The motion systems are not suited to the kinds of motion involved—and in the era of seeking ever more efficient ways to use the energy we have and source more and more of it from renewable sources—driving those tons of metal around to 3d print isn’t the best use for them. Especially considering much of the tired industrial stock you’re talking about have sub-optimal (read: sometimes pathetically awful) control interfaces that may not even have enough memory to handle the sheer quantity of moves 3d printers make in a typical job. You’d need to retrofit the machines with tons of electronics upgrades, which would differ depending on the drives and interfaces in question… so it’d be a logistical nightmare to support all the different motion system specifications, each with their own hysteresis curves, inertia per-axis, etc… to account for…

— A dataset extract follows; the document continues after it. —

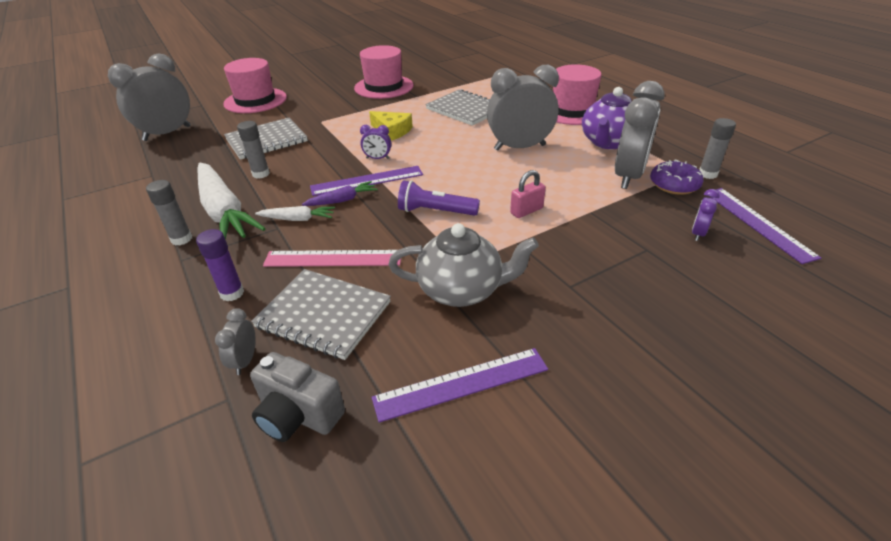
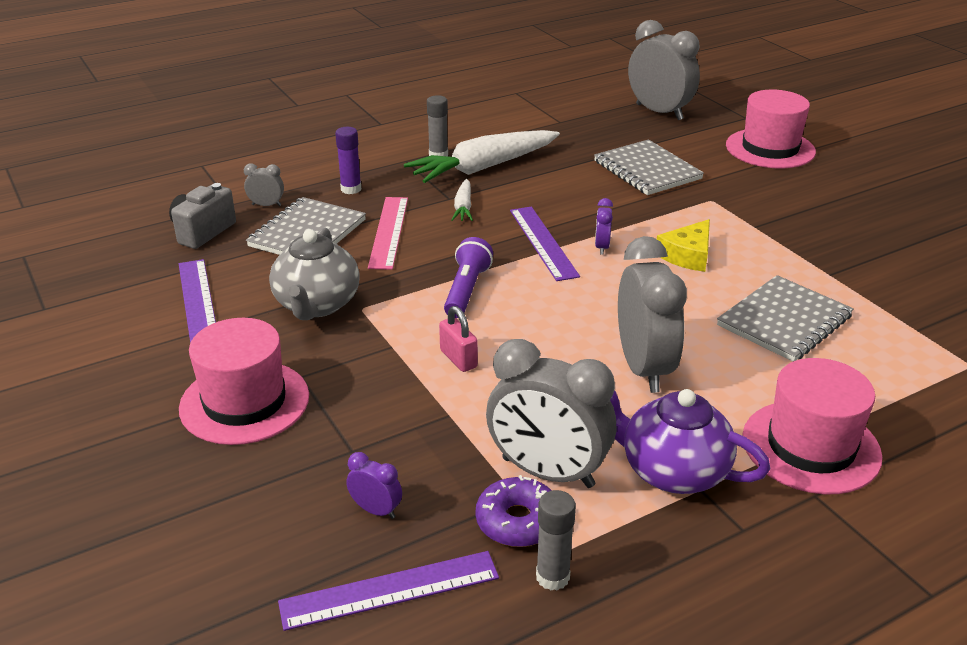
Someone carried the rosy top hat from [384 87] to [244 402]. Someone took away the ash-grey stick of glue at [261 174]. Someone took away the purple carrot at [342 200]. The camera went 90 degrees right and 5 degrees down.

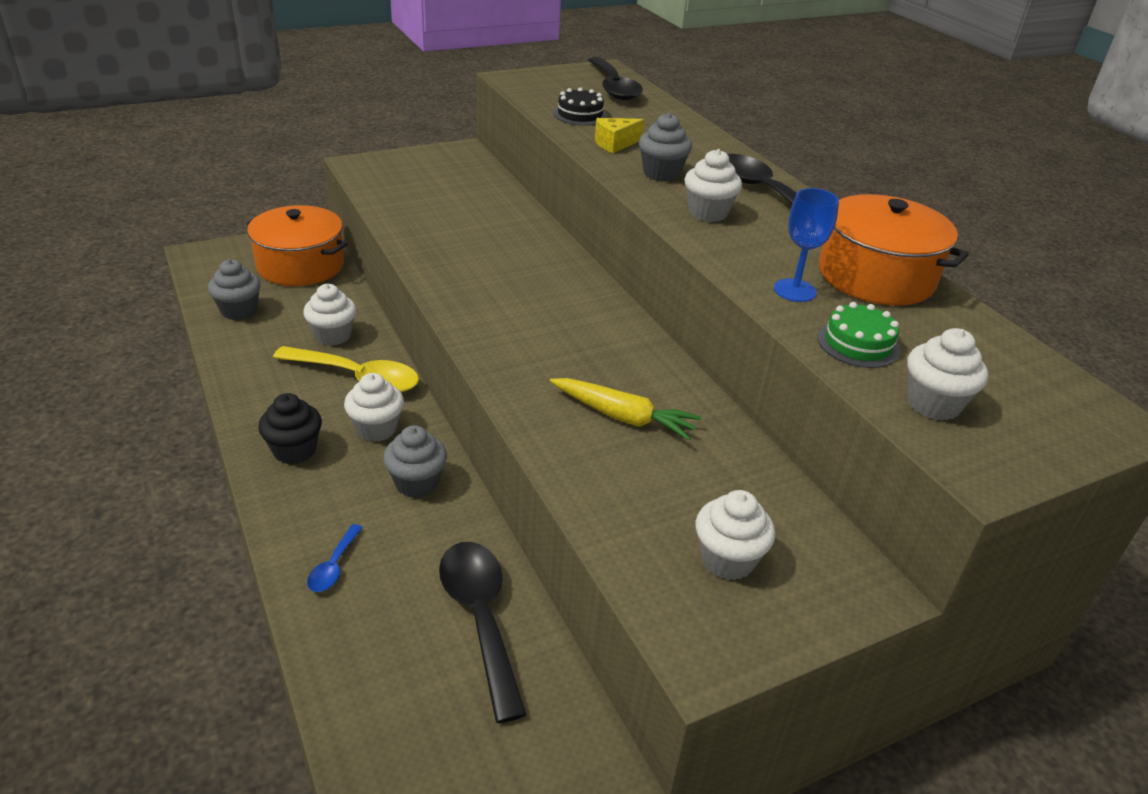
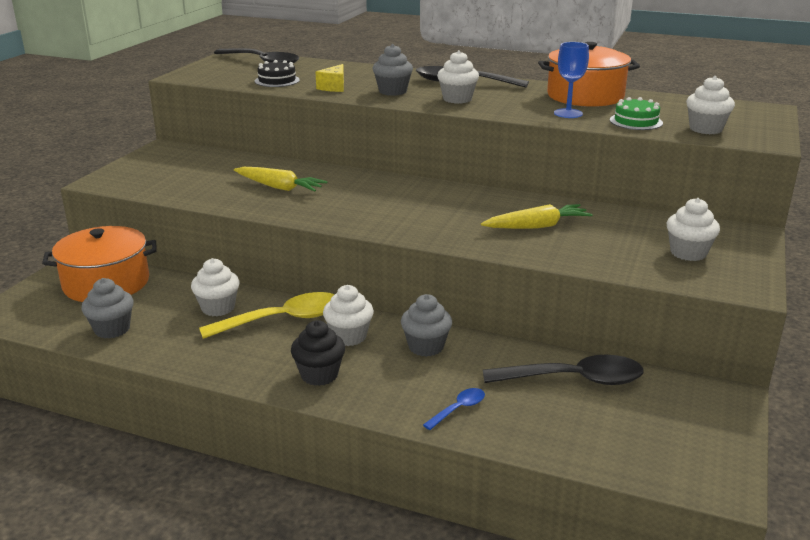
Someone rotated the cobalt teaspoon at [334 566] by 105 degrees counterclockwise. Someone rotated the ebony teaspoon at [480 618] by 150 degrees clockwise. Someone put down the golden carrot at [279 187]. The camera went 40 degrees left and 10 degrees down.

I’m with you about ‘reduce, reuse, recycle,’ but I’d rather see all of those older machines recycled into raw materials and systems components for new machines around new electronics and more efficient machine designs that make the best use of energy for their application.

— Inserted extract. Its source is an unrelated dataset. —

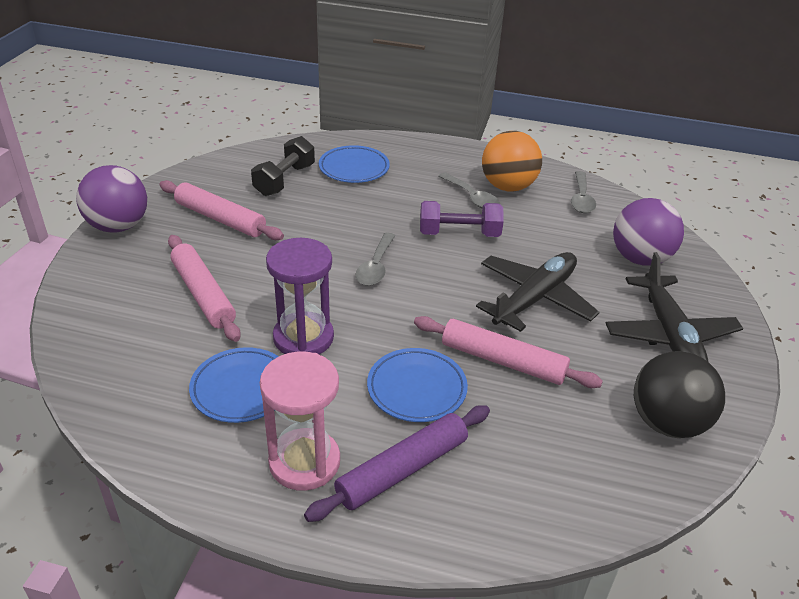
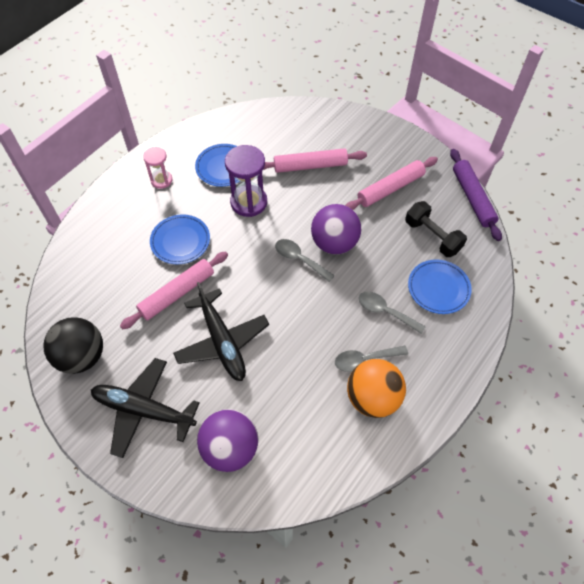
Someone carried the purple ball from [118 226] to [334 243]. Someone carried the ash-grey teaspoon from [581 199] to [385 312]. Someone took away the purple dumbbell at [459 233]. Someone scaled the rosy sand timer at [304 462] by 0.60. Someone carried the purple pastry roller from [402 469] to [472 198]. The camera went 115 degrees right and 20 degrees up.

While probably similarly idealistic and naive a suggestion, I would argue that we should replace a fair portion of our raw-materials discovery and exploitation activity, where we literally move mountains to extract fractional portions of raw materials we want, with efforts to “re-mine” our waste streams where the proportion of useful material will be MUCH higher than what we pull from the ground. This has the added advantage of the materials already having the bulk of the undesirable elements removed (arsenic, lead, etc… from mining efforts are a huge problem, as are cadmium and many other heavy metals).
The challenge worth solving would be to come up with effective and efficient smaller-scale, widely distributed material processing efforts, whereas most materials processing is highly centralized and depends on extremely extensive distribution networks which were built on the assumption that it’s cheaper to move things than to replicate processing capacity—as cheap energy gets harder to come by transporting trash in bulk to centralized facilities is not a realistic or desirable option, so it’s more helpful to bring processing to the places where all the waste has already accumulated.
Therefore I would suggest a more appropriate battle-cry for what to do with all those machines would be “clear the shop floor and send them on to a future life as something else”.
Warren, if you’re looking to be directed to some people for investment or contribution purposes, I would recommend looking into groups working on closing the waste-loop if your focus in on resolving wasteful under-utilization of resources, or you could always focus on supporting the designers of objects made by the new methods and machines, to support their continued improvement and adoption.
I’d be happy to CNC-cut or 3d-print something cool for you any time!